Antes de hablar del cómo y del cuándo debemos referirnos al para qué, añade. La reforma constitucional se sitúa actualmente en un punto intermedio entre quienes creen que no se debe cambiar nada y quienes quieren abrir un nuevo proceso constituyente como el de 1977-1978. A los primeros se les debe recordar que la Constitución es ante todo una norma jurídica y de la misma manera que es necesario reformar cada cierto tiempo el Código Civil o la Ley Hipotecaria para asegurar la eficacia de estas grandes leyes, la Constitución necesita siempre reformas que aseguren su perdurabilidad como expresión del pacto político del que trae causa. Y a quienes quieren abrir un nuevo proceso constituyente conviene recordarles que el “régimen de 1978” es el período que más democracia y más bienestar ha dado a los españoles en toda su historia constitucional, régimen que posibilita que concurran a las elecciones quienes lo quieren transformar, destruir o banalizar.

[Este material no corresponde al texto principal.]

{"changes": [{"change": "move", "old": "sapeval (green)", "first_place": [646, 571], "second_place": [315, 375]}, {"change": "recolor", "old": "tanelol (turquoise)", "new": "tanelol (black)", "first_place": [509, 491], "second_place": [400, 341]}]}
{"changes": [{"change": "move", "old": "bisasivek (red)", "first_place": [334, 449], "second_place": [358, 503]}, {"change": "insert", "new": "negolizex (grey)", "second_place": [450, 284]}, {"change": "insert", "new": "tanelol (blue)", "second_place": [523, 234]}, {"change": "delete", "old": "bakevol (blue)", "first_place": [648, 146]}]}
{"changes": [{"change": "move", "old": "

Esta posición intermedia, comenta, entre quienes no quieren cambiar nada y quienes quieren cambiar todo, ayuda a entender cuál debe ser el alcance de la reforma. La Constitución tiene Títulos muy bien elaborados como el II (Corona), el IV (Gobierno), el V (relaciones Gobierno-Cortes) y el IX (Tribunal Constitucional), por lo que los cambios, a veces simples retoques, aunque necesarios, no deberían ser numerosos. Otras materias, como los derechos fundamentales, el gobierno del Poder Judicial y la organización territorial, pueden necesitar más cambios. Pero no pensemos que una reforma constitucional comporta abrir en canal la Constitución porque no es necesario y probablemente se perdería parte de su excelente y progresista contenido.

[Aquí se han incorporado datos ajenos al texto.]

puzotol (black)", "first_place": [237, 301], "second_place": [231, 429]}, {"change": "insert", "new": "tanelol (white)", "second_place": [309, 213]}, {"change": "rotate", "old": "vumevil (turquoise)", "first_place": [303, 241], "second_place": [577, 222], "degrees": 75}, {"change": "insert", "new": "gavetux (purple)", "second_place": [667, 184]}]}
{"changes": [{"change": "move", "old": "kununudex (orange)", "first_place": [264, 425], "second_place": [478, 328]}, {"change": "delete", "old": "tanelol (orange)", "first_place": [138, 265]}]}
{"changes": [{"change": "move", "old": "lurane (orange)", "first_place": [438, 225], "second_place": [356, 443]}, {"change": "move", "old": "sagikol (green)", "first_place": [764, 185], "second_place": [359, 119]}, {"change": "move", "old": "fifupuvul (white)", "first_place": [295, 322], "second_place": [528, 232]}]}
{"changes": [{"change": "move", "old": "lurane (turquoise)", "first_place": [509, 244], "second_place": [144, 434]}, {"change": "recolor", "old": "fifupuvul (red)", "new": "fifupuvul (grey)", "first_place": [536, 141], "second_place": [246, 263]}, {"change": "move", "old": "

Se abre, pues, el tiempo de la reforma constitucional pero deberíamos aprender de las experiencias pasadas. La reforma que impulsó el Gobierno de Rodríguez Zapatero a partir de 2004 era una reforma sensata y políticamente inocua, asumible por la derecha y por la izquierda. Pero fracasó porque se politizó ab initio y se incluyó en el programa electoral del PSOE y en el programa de gobierno del candidato Rodríguez Zapatero, lo que situó al PP en la cómoda posición de negarle su respaldo y hacerla fracasar. Y también fracasó porque el propio Gobierno renunció a elaborarla y delegó en el Consejo de Estado, que al cabo de casi un año publicó un excelente informe —con trabajos académicos complementarios— pero ofreció demasiado tarde el texto articulado que se necesitaba. De aquel fracaso debería aprenderse, renunciando a crear comisiones de trabajo con llamamiento de expertos, como ya se ha propuesto con cierta ingenuidad, porque el trabajo en comisiones parlamentarias con apoyo de expertos suele conducir al fracaso político por exceso de debate y de lucimiento, cuando no de confrontación. Por el contrario, si se quiere realmente la reforma constitucional, el Gobierno debería nombrar a un secretario de Estado o a un ministro sin cartera sin otra función que la de prepararla discretamente, dialogando con los partidos favorables a la reforma, cerrando temas conflictivos y elaborando un proyecto asumible por unos y otros. De forma discreta, repito, sin publicidad, sin anuncios en las redes sociales y sin dar pie a que cada partido venda sus propuestas como si se tratara de los diez mandamientos. Comprendo que este procedimiento no interese a quienes no hacen otra política que la del espectáculo vano, pero la Constitución es una norma jurídica que se debe reformar con prudencia y sin pretender obtener réditos políticos inmediatos.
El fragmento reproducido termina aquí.